This year marks the 75th celebration of the annual cinema expo held in Cannes, France, and the event is getting crazier by the day. While one would assume the average Cannes attendee to be an eccentric cinephile who is shocked by nothing, Cannes 2022 suggests the festival moreso resembles a hazing ritual to initiate industry-leading actors and directors into the art world.
At the premiere of Three Thousand Years of Longing on Friday, a lone protestor crashed the red carpet wearing nothing but underwear with body paint of the Ukrainian flag over her chest and the words "STOP RAPING US” and “SCUM” smeared in black. The protestor was pictured hollering at stars walking the carpet wearing designer gowns before being apprehended by security detail.
The stunt was intended to raise awareness about Russian soldiers committing war crimes in Ukraine, but it quickly got overshadowed by a larger display two days later. On Sunday, a flash mob of feminist protestors forced their way into the event and made headlines at the premiere of Holy Spider, an Iranian "feminist thriller" about a female vigilante who tracks down a male serial killer.
The black-clad demonstrators released smoke grenades, raised fists in the air, and unfurled a banner inscribed with the names of 129 women who died by femicide in France since the previous year’s festival took place.
Although their hearts may have been in the right place, they probably chose the wrong crowd for their display. Cannes attendees may agree with the cause, but they’re far more likely to pay lip service to it than act to foment change.
Film director David Cronenberg unveiled his upcoming sci-fi body horror flick Crimes of the Future at Cannes this year, a gut wrenching story starring K-Stew and Léa Seydoux in which pain is eradicated and “surgery is the new sex.” The horror-drama’s gory premiere polarized Cannes audience members.
Reports from the festival say “dozens of attendees…walked out midway through the film, unable to stomach” the graphic imagery. However, the film impressed others in the audience, earning “a seven-minute standing ovation.”
The Canadian director predicted such a divide in an interview with Variety, describing the audience at Cannes as “very strange… It’s not a normal audience. A lot of people are there just for the prestige or for the red carpet. And they’re not cinephiles. They don’t know my films. So they might be walkouts, whereas a normal audience would have no problem with the movie.”
Cronenberg was obliged to voice some extremely mundane politicized takes upon his release in strategic PR timing. He told press at Cannes that the current contention over Roe v. Wade in the United States is “the real body horror,” and went on to call the U.S. “completely insane.”

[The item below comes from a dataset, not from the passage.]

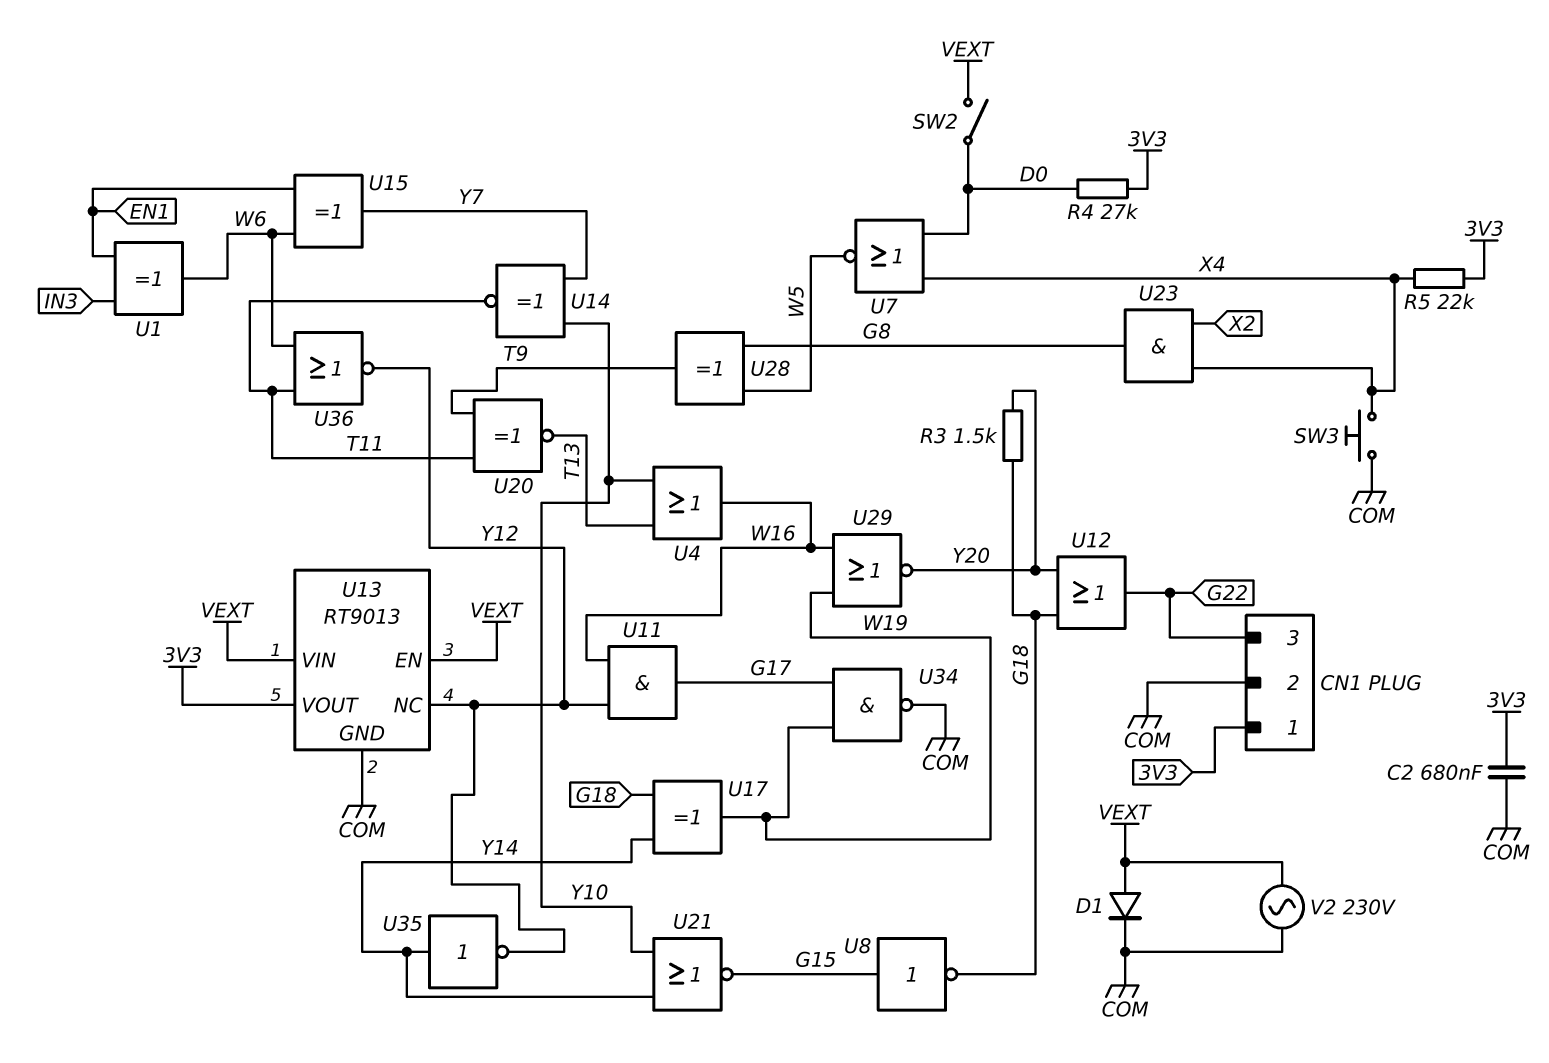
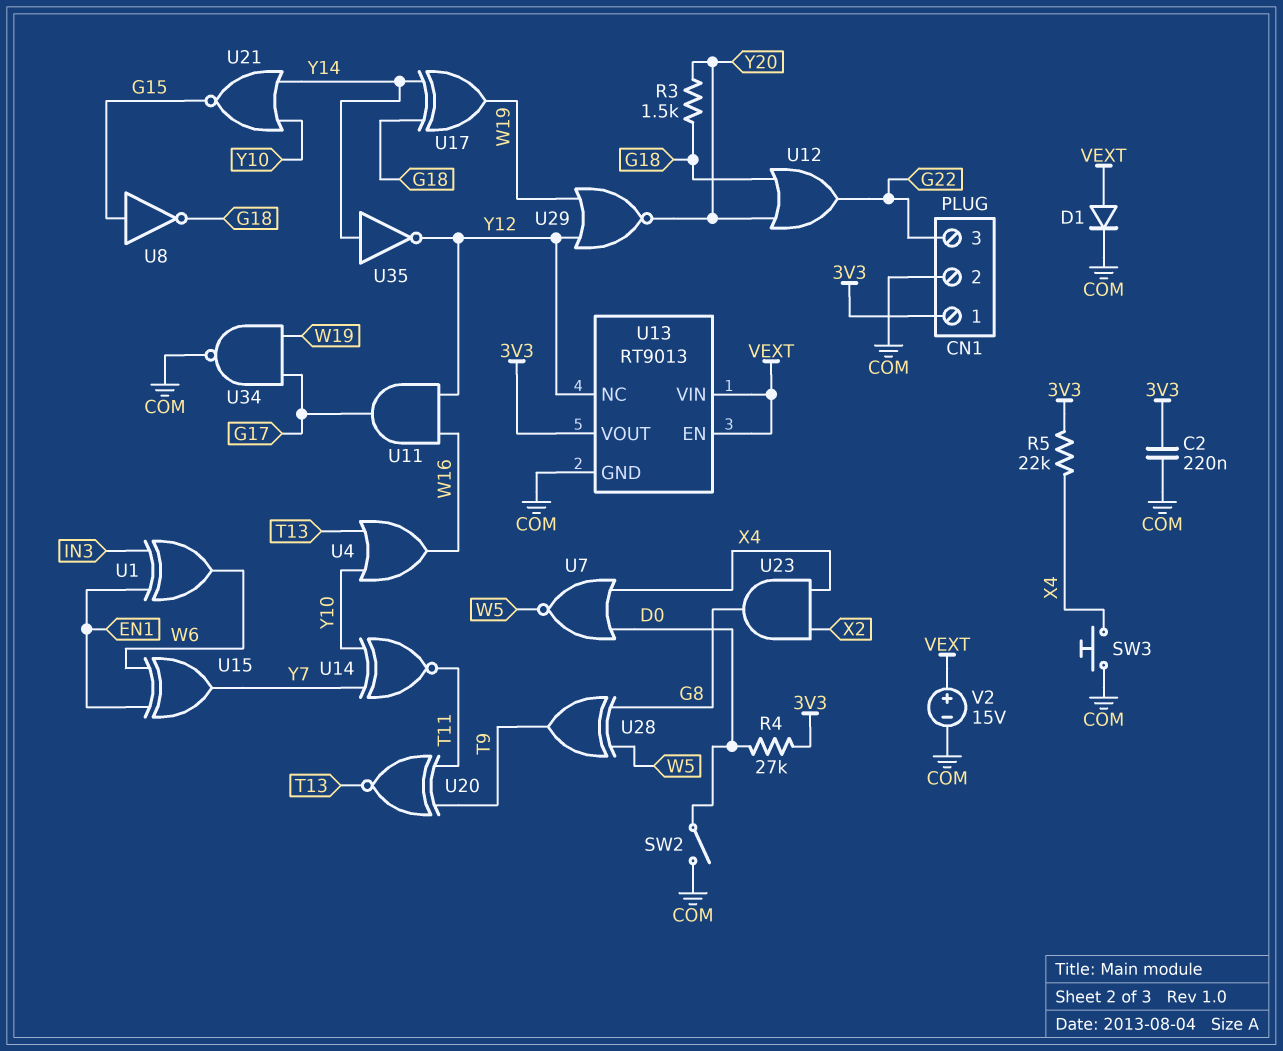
C2: 680nF (3V3, COM) -> 220nF (3V3, COM)
SW2: switch (D0, VEXT) -> switch (COM, D0)
U29: NOR (in W16, in W19, out Y20) -> NOR (in W19, in Y12, out Y20)
U36: NOR (in T11, in W6, out Y12) -> none
V2: AC 230V (COM, VEXT) -> 15V (plus VEXT, minus COM)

It’s hard to evaluate art on its own merits when the artist is publicly patting themselves on the back for winning social justice brownie points. Such is the name of the game in celebrity "slacktivism."
This year’s Cannes festival is hinting to people living outside the Hollywood bubble that perhaps the high-brow society of film critics and art connoisseurs have far more boorish sensibilities than the casual moviegoer’s. They hold ordinary people in contempt, and the feeling is mutual.